29 628 Politie

Nr. 284 BRIEF VAN DE MINISTER VAN VEILIGHEID EN JUSTITIE

Aan de Voorzitter van de Tweede Kamer der Staten-Generaal

Den Haag, 12 december 2011

In vervolg op mijn brief van 6 april1, het Algemeen Overleg van 7 april (Kamerstuk 29 628, nr. 259) en de motie Çörüz c.s.2 informeer ik u hierbij over mijn werkgeversinzet inzake het nieuwe arbeidsvoorwaardenbeleid voor de politietop.
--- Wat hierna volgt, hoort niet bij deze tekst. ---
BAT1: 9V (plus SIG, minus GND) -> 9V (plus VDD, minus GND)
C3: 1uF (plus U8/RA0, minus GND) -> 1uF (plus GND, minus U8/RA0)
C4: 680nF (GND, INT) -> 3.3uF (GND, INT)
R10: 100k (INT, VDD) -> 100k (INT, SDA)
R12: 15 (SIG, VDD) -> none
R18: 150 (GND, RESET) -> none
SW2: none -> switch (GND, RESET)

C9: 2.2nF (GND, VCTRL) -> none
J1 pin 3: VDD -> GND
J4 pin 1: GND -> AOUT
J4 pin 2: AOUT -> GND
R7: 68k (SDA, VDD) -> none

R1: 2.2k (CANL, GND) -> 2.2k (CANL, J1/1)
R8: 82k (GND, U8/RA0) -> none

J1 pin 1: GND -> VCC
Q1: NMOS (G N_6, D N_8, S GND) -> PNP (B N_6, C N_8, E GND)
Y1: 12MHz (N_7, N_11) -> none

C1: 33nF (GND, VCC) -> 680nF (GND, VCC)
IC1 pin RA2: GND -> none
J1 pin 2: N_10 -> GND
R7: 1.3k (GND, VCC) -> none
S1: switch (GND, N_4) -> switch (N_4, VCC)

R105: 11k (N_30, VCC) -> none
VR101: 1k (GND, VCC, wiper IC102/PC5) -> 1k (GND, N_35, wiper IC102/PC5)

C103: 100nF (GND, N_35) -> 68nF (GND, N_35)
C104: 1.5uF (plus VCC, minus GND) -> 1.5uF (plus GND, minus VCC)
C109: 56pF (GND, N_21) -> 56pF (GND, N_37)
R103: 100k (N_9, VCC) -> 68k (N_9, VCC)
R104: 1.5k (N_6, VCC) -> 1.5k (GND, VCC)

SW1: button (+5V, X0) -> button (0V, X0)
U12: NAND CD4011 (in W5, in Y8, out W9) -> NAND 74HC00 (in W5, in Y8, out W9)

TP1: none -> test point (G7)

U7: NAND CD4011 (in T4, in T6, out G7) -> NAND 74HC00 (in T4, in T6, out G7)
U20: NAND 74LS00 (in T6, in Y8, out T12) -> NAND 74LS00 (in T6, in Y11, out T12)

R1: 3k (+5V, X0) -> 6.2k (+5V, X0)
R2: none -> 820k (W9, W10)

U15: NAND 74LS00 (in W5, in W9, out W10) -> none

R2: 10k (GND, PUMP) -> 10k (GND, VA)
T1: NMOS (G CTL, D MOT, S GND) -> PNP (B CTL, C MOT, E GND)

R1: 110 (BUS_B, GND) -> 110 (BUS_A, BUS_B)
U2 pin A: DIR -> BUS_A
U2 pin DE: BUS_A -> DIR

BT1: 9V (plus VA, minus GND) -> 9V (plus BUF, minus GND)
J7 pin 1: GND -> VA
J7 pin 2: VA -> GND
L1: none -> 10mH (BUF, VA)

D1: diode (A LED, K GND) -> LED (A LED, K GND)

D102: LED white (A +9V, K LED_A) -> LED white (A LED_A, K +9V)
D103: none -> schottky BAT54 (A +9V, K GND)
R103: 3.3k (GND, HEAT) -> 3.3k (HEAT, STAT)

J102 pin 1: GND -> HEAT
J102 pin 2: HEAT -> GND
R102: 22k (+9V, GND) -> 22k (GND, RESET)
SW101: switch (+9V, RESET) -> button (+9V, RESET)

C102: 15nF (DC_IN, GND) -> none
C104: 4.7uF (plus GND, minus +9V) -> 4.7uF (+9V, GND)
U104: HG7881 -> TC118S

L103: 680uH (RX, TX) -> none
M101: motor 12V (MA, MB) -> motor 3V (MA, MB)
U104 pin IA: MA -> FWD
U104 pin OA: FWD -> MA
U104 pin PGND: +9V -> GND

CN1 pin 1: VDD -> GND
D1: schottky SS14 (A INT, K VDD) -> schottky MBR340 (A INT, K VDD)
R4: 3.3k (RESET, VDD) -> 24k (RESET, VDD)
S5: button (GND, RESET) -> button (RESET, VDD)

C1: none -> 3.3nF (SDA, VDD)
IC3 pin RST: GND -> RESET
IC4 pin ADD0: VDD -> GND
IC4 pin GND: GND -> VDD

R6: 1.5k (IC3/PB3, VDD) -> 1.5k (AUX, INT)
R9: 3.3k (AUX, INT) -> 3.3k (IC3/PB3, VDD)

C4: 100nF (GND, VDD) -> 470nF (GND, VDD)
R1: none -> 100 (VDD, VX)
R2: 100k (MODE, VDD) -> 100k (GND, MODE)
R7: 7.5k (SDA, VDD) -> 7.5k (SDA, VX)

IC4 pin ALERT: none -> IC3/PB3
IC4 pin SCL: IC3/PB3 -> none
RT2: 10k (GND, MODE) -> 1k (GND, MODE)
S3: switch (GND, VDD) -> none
Deze werkgeversinzet heb ik heden, als onderdeel van de inzet voor een nieuwe CAO, voorgelegd aan de politievakorganisaties. Het overleg ter zake zal op korte termijn met hen starten.

Versobering arbeidsvoorwaarden politietop

De hoofdlijn van mijn inzet voor wat betreft de arbeidsvoorwaarden van de politietop is, dat die arbeidsvoorwaarden maatschappelijk verantwoord dienen te zijn en passen binnen het huidige tijdsgewricht. Dat betekent dat ik het arbeidsvoorwaardenpakket voor de politietop aanzienlijk wil versoberen en vereenvoudigen. Met name de toelagestructuur dient te worden herzien. Er zijn mijns inziens nu teveel toelagen, en ook de hoogte van sommige daarvan acht ik niet meer verdedigbaar in het licht van de huidige beloningsverhoudingen. Ik wil toe naar een stelsel waarin voor topfunctionarissen van de politie een beperkte set van toelagen van toepassing is, naar analogie van het model voor de top van de Rijksdienst. Basissalaris en toelagen zullen onder de voor de (semi)publieke sector geldende maximum-inkomensnorm vallen. Het salarisniveau zal vergelijkbaar zijn met salarissen voor vergelijkbare functies in de publieke sector.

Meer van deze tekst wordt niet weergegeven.